What About Project Structure?
At the project level, the most popular way to organize frontend code today is still separation of concerns "by technology."
src/
├── pages/
├── services/
├── stores/
├── types/
└── utils/
This structure looks neat, but when you need to modify a feature, you often need to work across multiple folders. For example, to modify user authentication, you may need to change pages/Login.vue, services/authService.ts, stores/authStore.ts, and types/auth.ts at the same time.
Is it possible that, just as HTML, CSS, JavaScript separation shifted toward feature cohesion, and Vue SFC's internal split among methods, data, and computed properties shifted toward logical cohesion, we can also stop following a strongly Java-flavored technology-stack layer separation at the project level?
I think the currently popular monorepo approach in the community is a coarse-grained form of "feature cohesion." When the amount of code inside each package is limited, it can then be organized internally using traditional separation by technology.
Collaboration Issues Caused by Rising Complexity
Modern frontend projects are growing larger and larger. Development is rarely a one-person solo act anymore; it is more often team collaboration.

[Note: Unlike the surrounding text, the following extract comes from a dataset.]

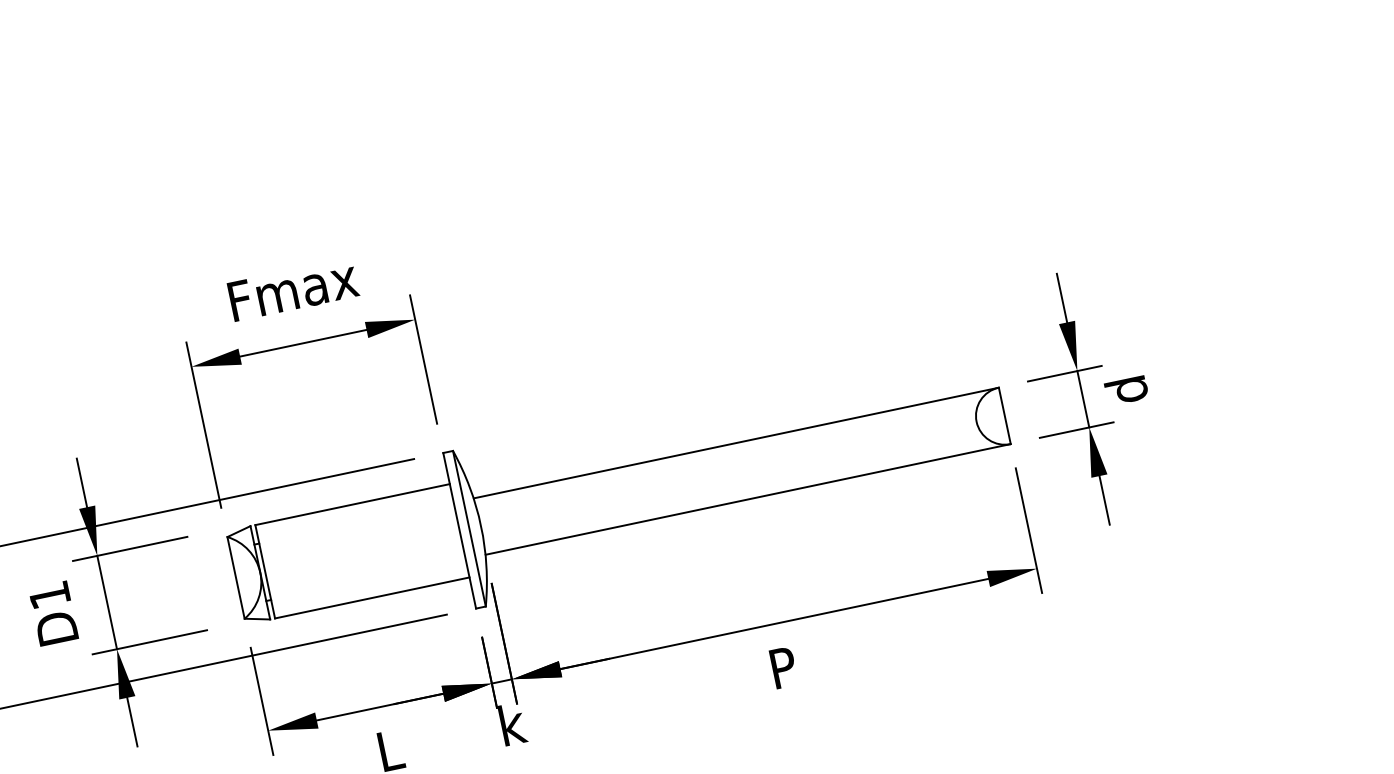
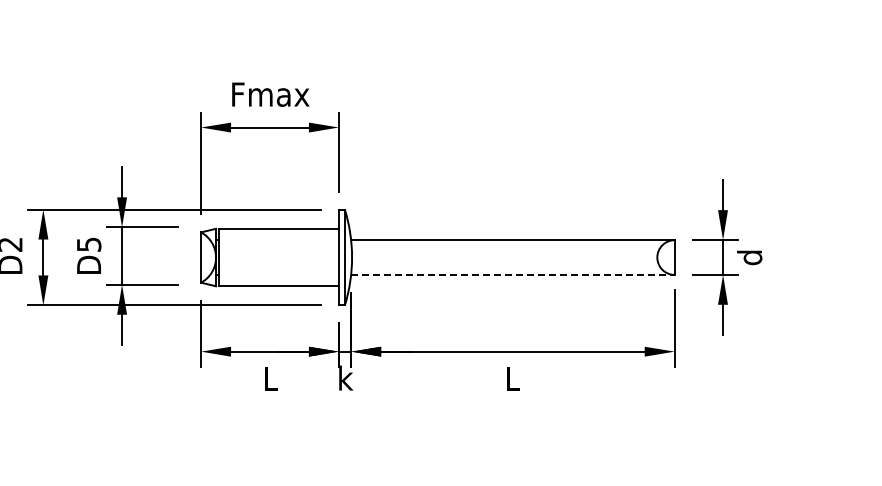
line: (747, 498) -> (512, 274), solid -> dashed
text: (50, 594) -> (89, 244), D1 -> D5
text: (784, 667) -> (513, 378), P -> L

A project structure separated by feature logic is naturally suited to collaboration, because different developers can work relatively independently on different feature modules, reducing the likelihood of code conflicts. Logical cohesion inside components also lowers the barrier for new members to understand the code, because related logic is all in one place.
The goal of this evolution is clear: long-term evolvability, local replaceability, and team collaboration. We want every part of the system to evolve relatively independently, so replacing a feature does not affect the whole system, and new members can get started quickly when they join the team.
Local replaceability. For example, if a project needs to add a new feature now, with technical separation, every separated part is difficult to modify in isolation. Components, methods, data, and computed properties are interrelated; HTML, CSS, and JavaScript affect each other. The separation has not achieved the purpose of separation.
What Kind of SoC Does Modern Frontend Need?
Traditional architecture is the accumulated experience of predecessors, and of course it is a major reference point for our architectural decisions. But we still need to think more about what problem each architecture was originally created to solve. After all, all software keeps evolving, and the only standard for whether an architecture is good or bad is whether it can adapt to future changes.